There are no words.
White Chocolate.
Macadamia Nut.
Lemon.
PIE.

White Chocolate Macadamia Nut Lemon Pie

Crust:
2 1/4 cups all purpose flour
6 Tbs. ice cold butter, cubed
1 large egg
1 Tbs. white vinegar
2-5 Tbs. ice water

Combine all the ingredients in the bowl of a large food processor. Pulse until crumbly.
Pour the crumbs out on to a floured surface and form into a disc. Wrap tightly in plastic wrap and chill for several hours.
Remove the disc from the fridge and roll out into a circle on a floured surface. Form into a deep dish pie plate, trimming the edges, tucking them under, and then fluting. Chill the prepared pie crust for 20 minutes.

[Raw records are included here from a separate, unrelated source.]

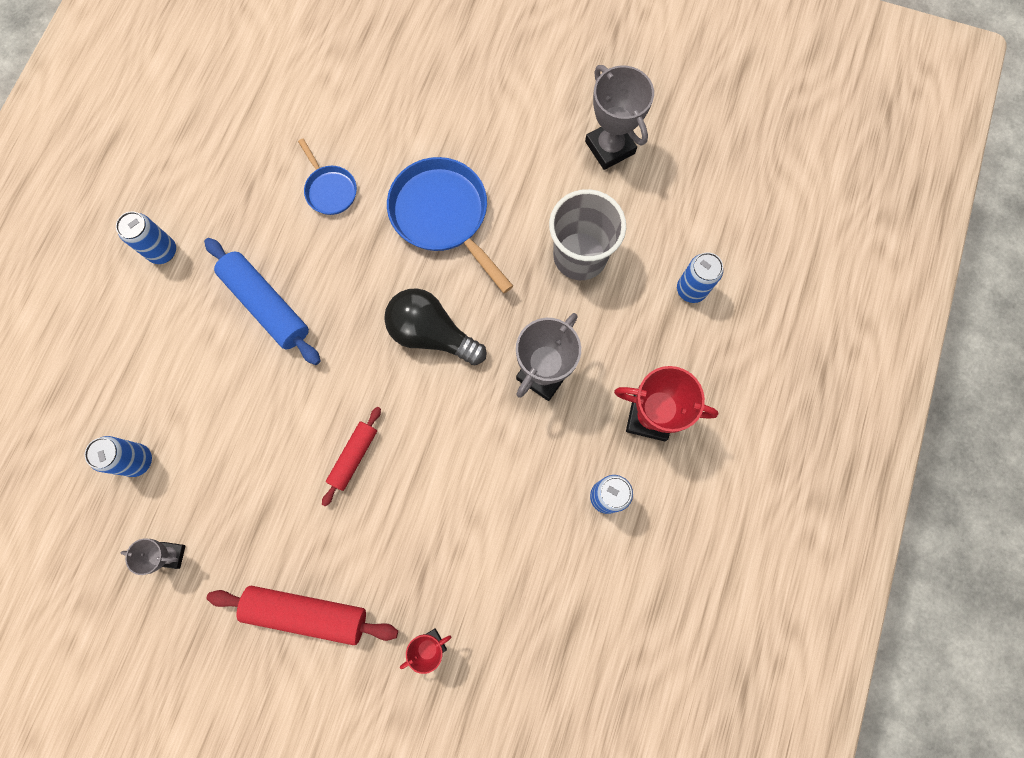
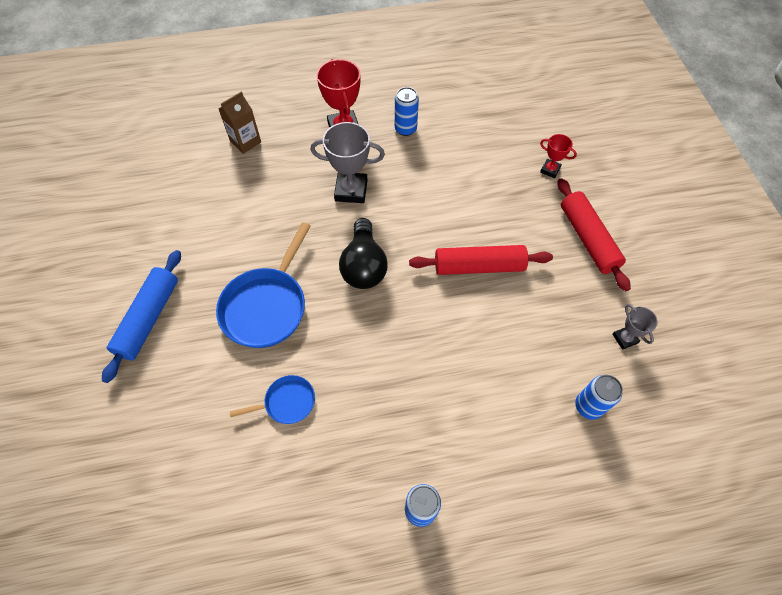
camera: 120 degrees left, 15 degrees down
(266, 305) = (413, 390): blue rolling pin -> blue rolling pin (149, 318)
(330, 190) = (287, 402): blue pan -> blue pan turned 45 degrees clockwise
(354, 457) = (478, 266): red rolling pin -> red rolling pin, size x1.67
(580, 256) = (253, 208): grey cup -> none
(610, 147) = (154, 228): grey trophy -> none
(691, 289) = (245, 142): blue can -> brown carton

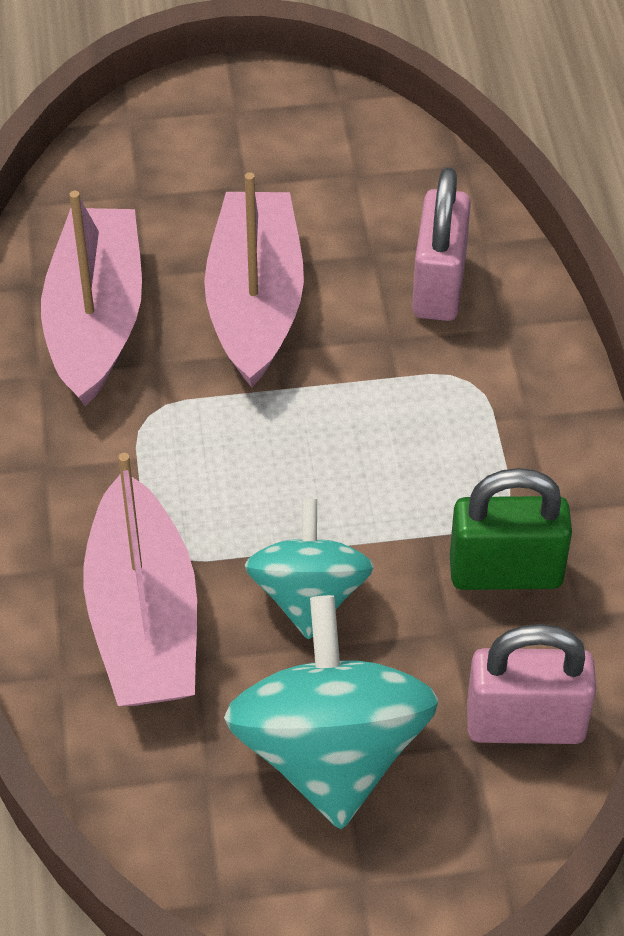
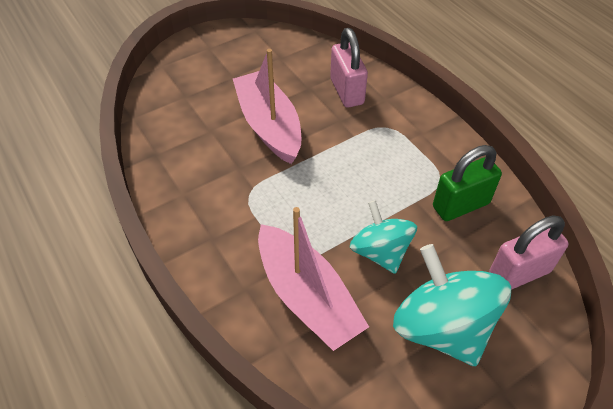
camera: 25 degrees left, 0 degrees up
(95, 320) = (196, 159): pink boat -> none

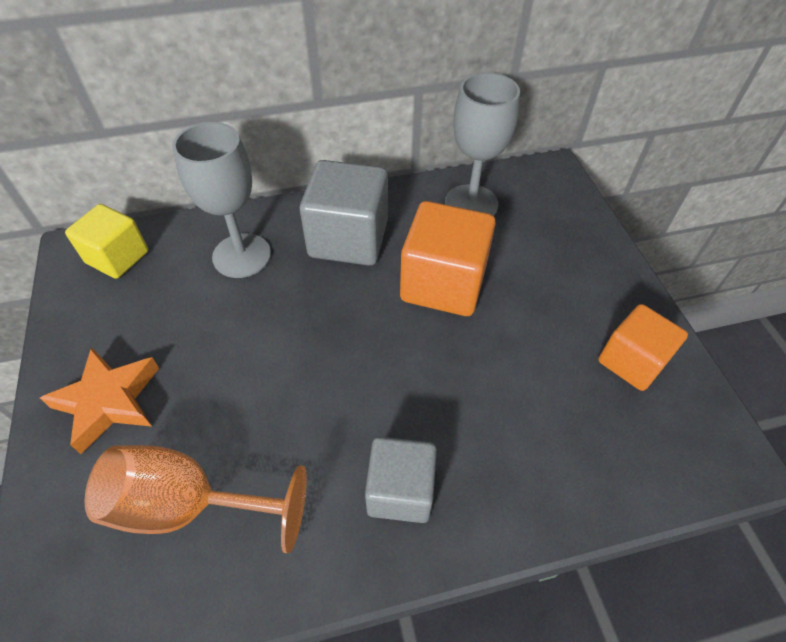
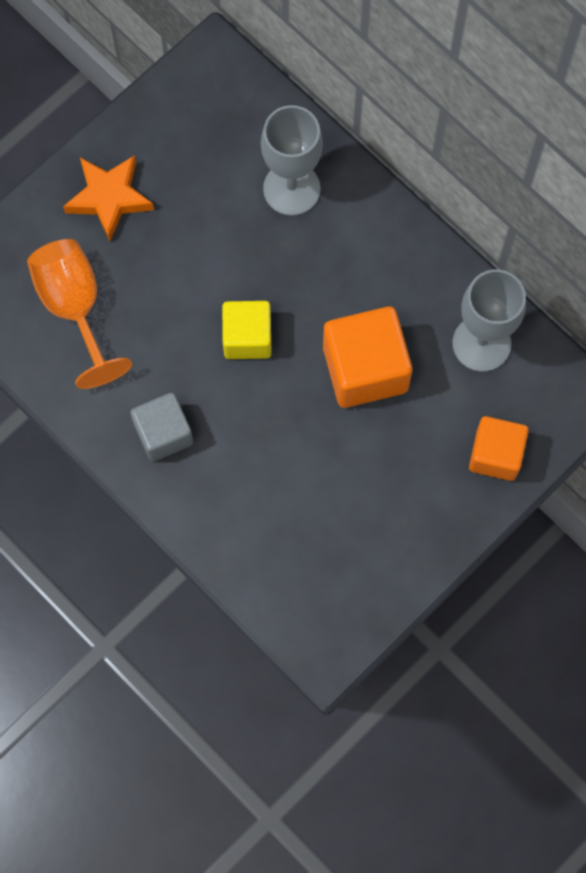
camera: 60 degrees right, 20 degrees up
(117, 257) = (227, 94): yellow cube -> yellow cube (247, 337)
(348, 238) = (366, 262): grey cube -> none
(631, 361) = (374, 552): orange cube -> orange cube (495, 455)

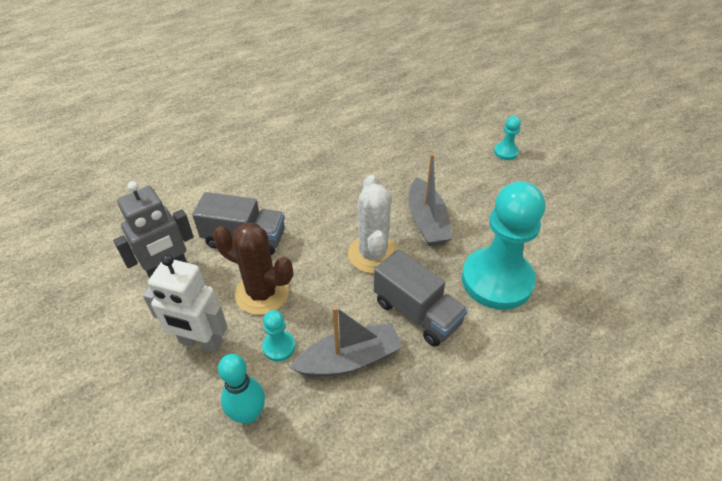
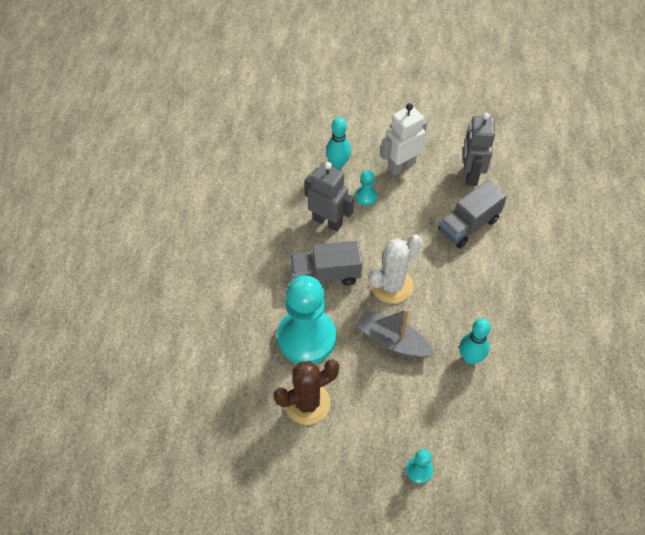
camera: 130 degrees right, 10 degrees up
(262, 293) = (412, 209): brown cactus -> brown cactus (307, 403)
(349, 359) = (327, 222): grey boat -> grey robot
(373, 254) = (391, 285): white cactus -> white cactus turned 75 degrees counterclockwise
(387, 170) = (470, 358): none -> turquoise bowling pin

Preheat the oven to 425 degrees.
Poke the bottom of the pie crust with a fork several times and then bake for 12 minutes, until golden brown.

Allow to cool.

Filling:
6 oz. white chocolate, melted
1 cup macadamia nuts, chopped
4 eggs

zest of 2 lemons
juice of 4 large lemons
2 1/4 cup white sugar
1/4 cup all purpose flour
powdered sugar

 

Reduce oven temperature to 350 degrees.

Pour the melted white chocolate over the inside of the baked crust, evenly distributing  Sprinkle evenly with the chopped nuts, reserving a few for the top.

Allow the chocolate nut mixture to cool.

Beat together the eggs, remaining zest and lemon juice, white sugar, and flour. The mixture should begin to thicken slightly.
Pour over the cooled crust and bake at 350 for an additional 30 minutes, until just beginning to brown.

Allow to cool completely, at least 4 hours or overnight.
Dust with powdered sugar and additional nuts just before slicing and serving.